No momento em que o comerciante Fábio Batista se preparava para assistir um filme, um barulho do lado de fora lhe chamou atenção. Ainda que a grade instalada na entrada de casa tenha impedido o acesso dos assaltantes à parte interna da residência, o susto causado pela presença dos homens já foi o bastante para que ele constatasse que apenas o muro de quatro metros de altura não era suficiente para garantir a segurança da família. “Depois disso a gente teve que se prevenir mais”, afirmou.
Com a casa já rodeada por cerca elétrica e monitorada por câmeras, o comerciante admite que teve um custo financeiro razoável para tentar inibir a presença de novos criminosos, porém, acredita que o investimento é necessário. “O custo é alto, fora a mensalidade que precisamos pagar para que se faça a manutenção, mas é preciso, vale a pena”, acredita, ao lembrar de outro caso recente que exemplifica a insegurança presenciada no bairro de São Brás, onde mora. “Em dezembro aconteceu um assalto a mão armada na porta de casa. Alguns amigos meus estavam lá me esperando chegar do trabalho por volta de 18, 18h30 e foram assaltados lá na frente”.
Para que conseguisse instalar o sistema de segurança escolhido em casa, com câmeras e cerca elétrica, Fábio lembra que foram necessários cerca de R$3 mil, fora os R$90 pagos mensalmente pela manutenção. “A gente já paga pelos nossos impostos, não tem segurança e ainda tem que pagar para instalar esse tipo de coisa pra ver se consegue ficar um pouco mais protegido”, considera. “O sistema de segurança é necessário, mas além do custo com a manutenção, ainda tem aumento de gasto com a energia para que as câmeras e a cerca fiquem ligadas. O poder público é que deveria nos dar segurança”.
Ainda que, felizmente, nenhum caso de tentativa de invasão tenha acontecido com a família, a empresária Ieda Reis se antecipou ao instalar o que houvesse disponível no mercado para proteger a residência instalada no Conjunto Catalina. “Antes que acontecesse qualquer coisa, mandamos instalar as câmeras, a cerca elétrica, o interfone e o sensor de movimento”, enumera. “Essa aqui era uma área muito perigosa na época e, como viajamos bastante, resolvemos nos precaver”.

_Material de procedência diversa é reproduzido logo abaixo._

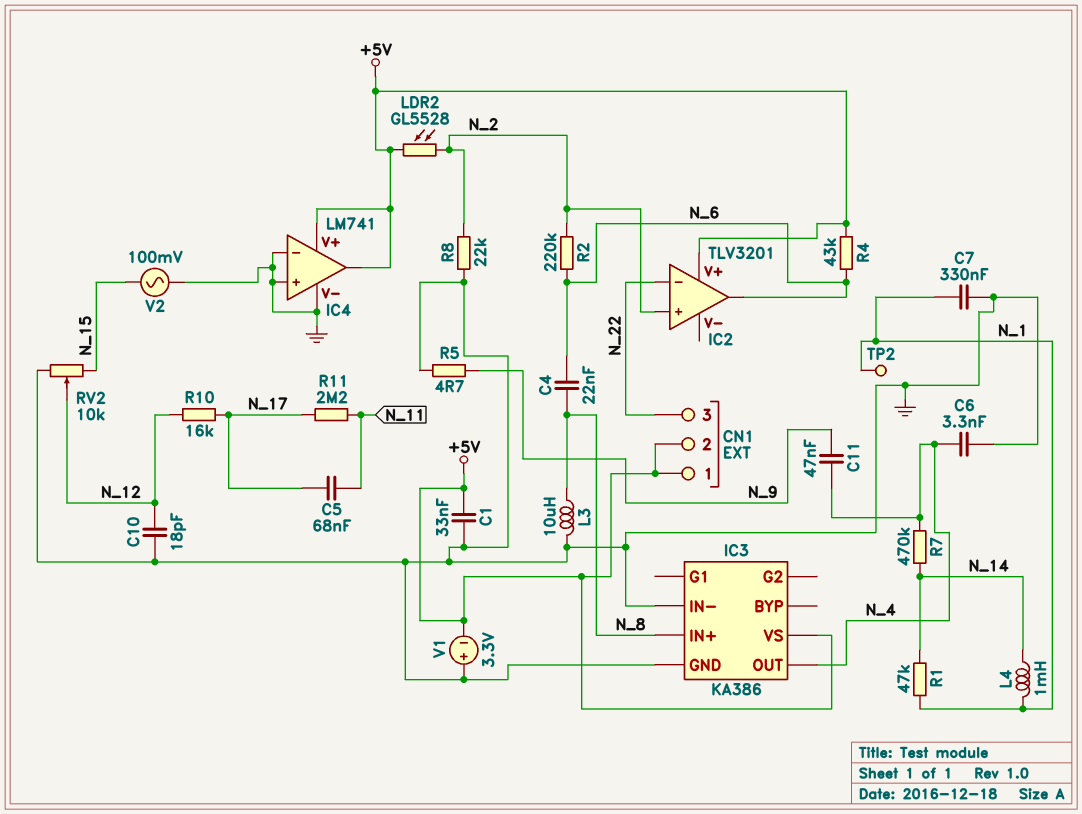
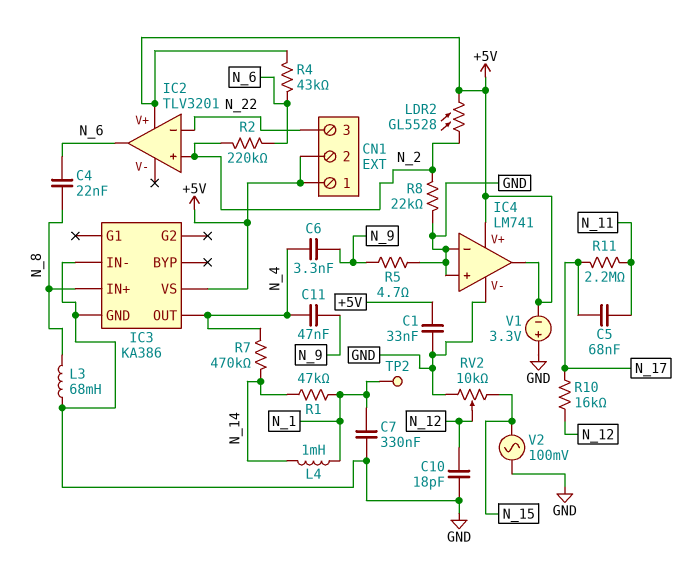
C6: 3.3nF (GND, N_4) -> 3.3nF (N_4, N_9)
L3: 10uH (GND, N_8) -> 68mH (GND, N_8)

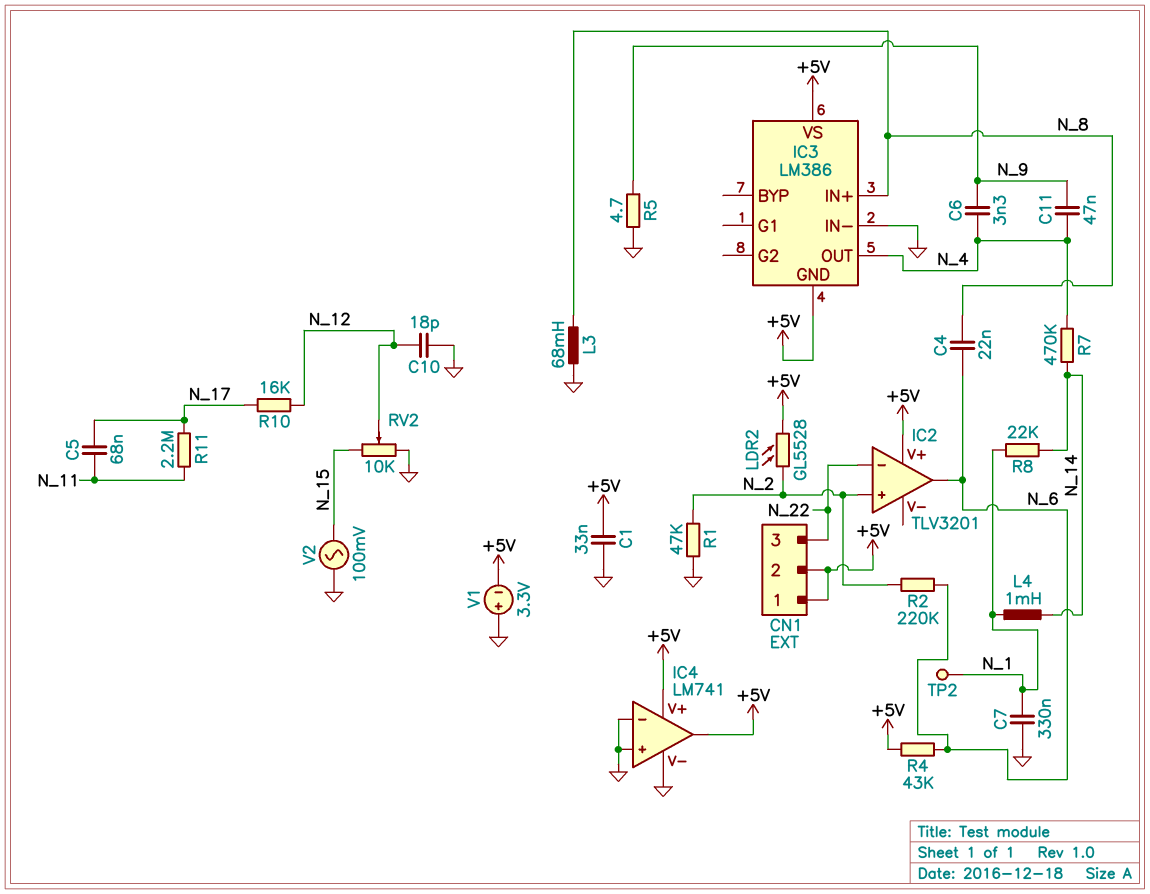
IC3: KA386 -> LM386
IC3 pin GND: GND -> +5V
R1: 47k (N_1, N_14) -> 47k (GND, N_2)
R8: 22k (GND, N_2) -> 22k (N_1, N_14)

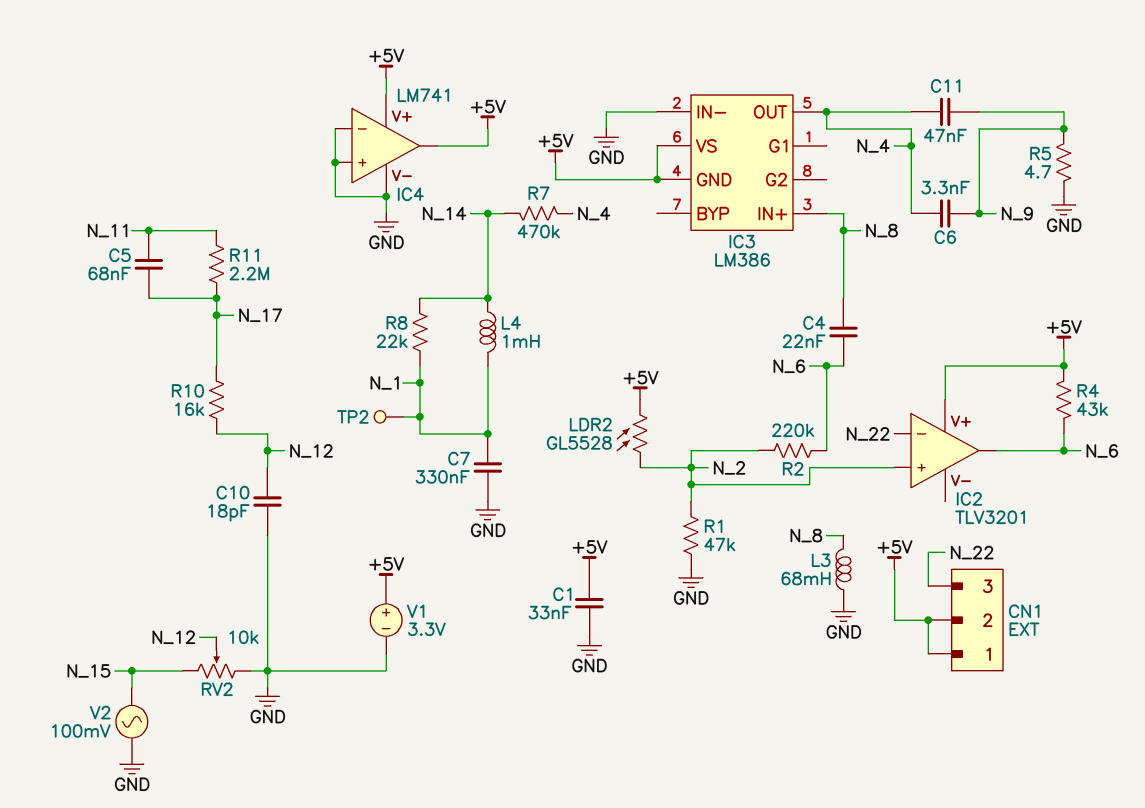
V1: 3.3V (plus GND, minus +5V) -> 3.3V (plus +5V, minus GND)

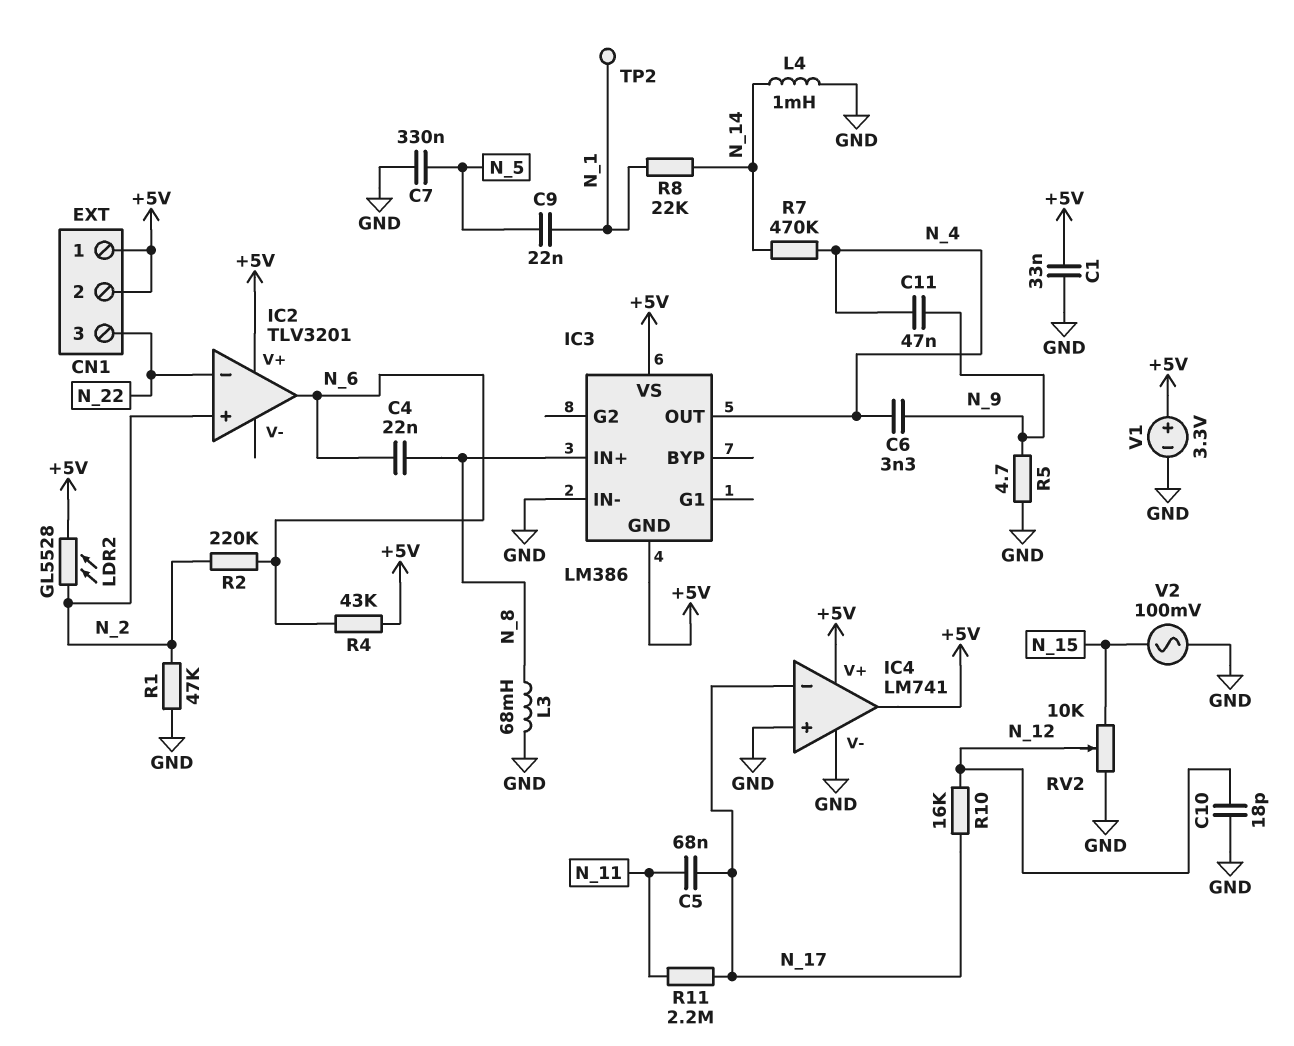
C7: 330nF (GND, N_1) -> 330nF (GND, N_5)
C9: none -> 22nF (N_1, N_5)
IC4 pin in-: GND -> N_17
L4: 1mH (N_1, N_14) -> 1mH (GND, N_14)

Da mesa instalada na cozinha do imóvel, a empresária tem a visão de tudo o que acontece na rua e na entrada da casa. Sem que o monitor seja desligado em nenhum momento, ainda que ninguém esteja assistindo a movimentação no momento, tudo o que acontece fica gravado no computador da família. “Por aqui a gente consegue ver todo mundo que passa na rua, então, quando estamos por aqui, ficamos o tempo inteiro observando. Quando a gente viaja e volta, a gente também assiste a gravação pra saber se aconteceu alguma coisa”, comenta, sem esconder que a família já pensa em instalar uma terceira câmera na entrada da casa.

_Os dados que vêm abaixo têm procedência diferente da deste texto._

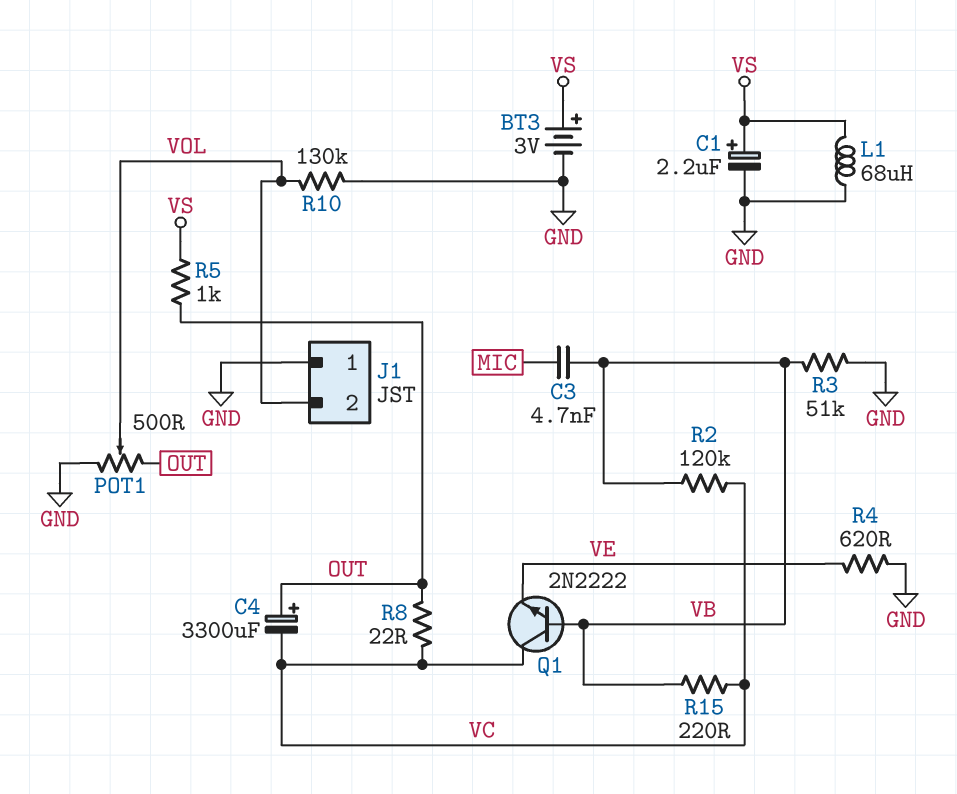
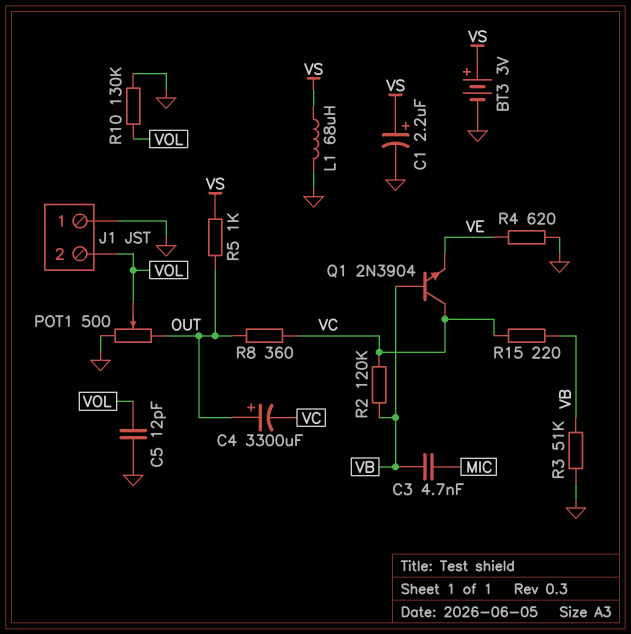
C5: none -> 12pF (GND, VOL)
Q1: NPN 2N2222 (B VB, C VC, E VE) -> NPN 2N3904 (B VB, C VC, E VE)
R8: 22 (OUT, VC) -> 360 (OUT, VC)

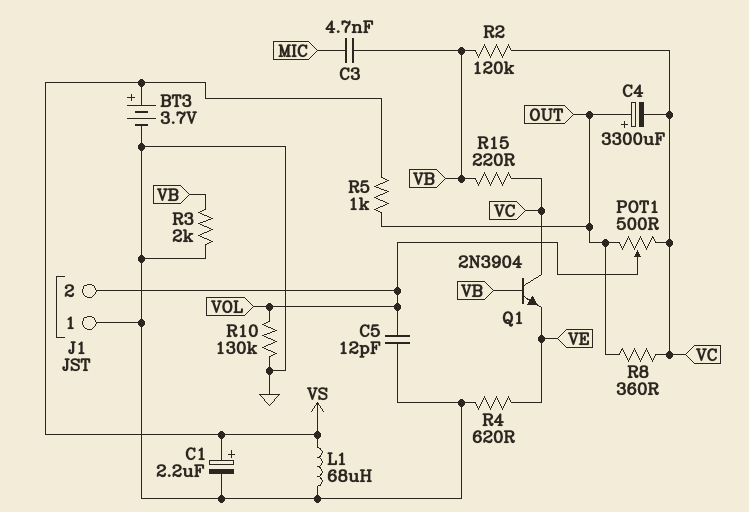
BT3: 3V (plus VS, minus GND) -> 3.7V (plus VS, minus GND)
POT1: 500 (GND, OUT, wiper VOL) -> 500 (OUT, VC, wiper VOL)
R3: 51k (GND, VB) -> 2k (GND, VB)

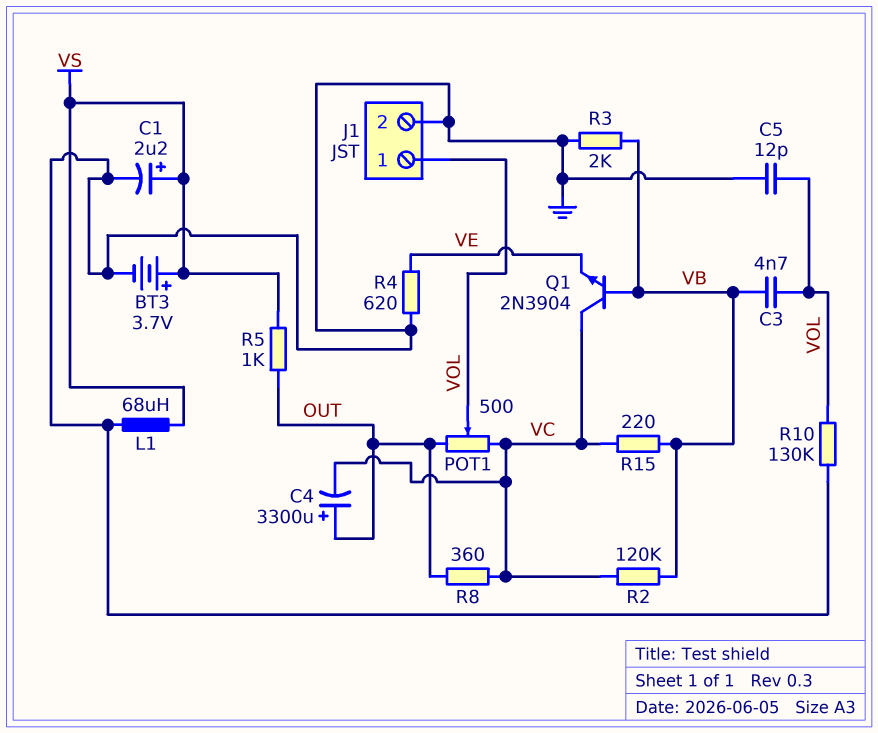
C3: 4.7nF (MIC, VB) -> 4.7nF (VB, VOL)
J1 pin 1: GND -> VOL
J1 pin 2: VOL -> GND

“A gente já tem o sistema há mais de três anos e se ficar sem, já sente falta. É um investimento alto para algumas pessoas, mas vale a pena. Muitos vizinhos vem pedir uma indicação pra gente porque também têm vontade de colocar essa segurança a mais na casa deles”.
Necessidade do cliente determina gastos
Sem que a utilização de equipamentos eletrônicos se restrinja, hoje, às grandes indústrias e comércios, a empresa Vigia Eletrônico já consegue manter um equilíbrio entre os clientes donos de empresas e os residenciais. Segundo o gerente comercial da empresa, Bruno Fernandez, eles costumam receber mais de 50 ligações mensais de pessoas interessadas em instalar sistemas de segurança em residências. “Antes a segurança eletrônica era mais voltada para grandes empresas, mas hoje, com o aumento da violência, isso acabou passando para as famílias que pretendem se proteger dentro da própria casa”, considera. “Hoje o serviço está mais acessível para as casas e a tendência é aumentar a procura”.
De acordo com Bruno, para o serviço básico de instalação de quatro câmeras em uma residência, o investimento é de cerca de R$800 para a instalação e de R$150 mensais para a manutenção do serviço. Como padrão, as residências têm exigido sistemas que agregam o uso de câmeras de segurança, cercas elétricas e sensores de movimento. “Em 90% dos casos residenciais isso é o suficiente. É claro que nunca se pode ter 100% de segurança, mas isso já diminui consideravelmente os riscos. É o padrão”, considera, ao explicar que os equipamentos são apontados de acordo com a necessidade do cliente. “Se faz um orçamento de acordo com o local identificando a posição dos sensores a partir das áreas de acesso e as câmeras em locais de maior circulação de pessoas ou onde estão os maiores valores da casa”.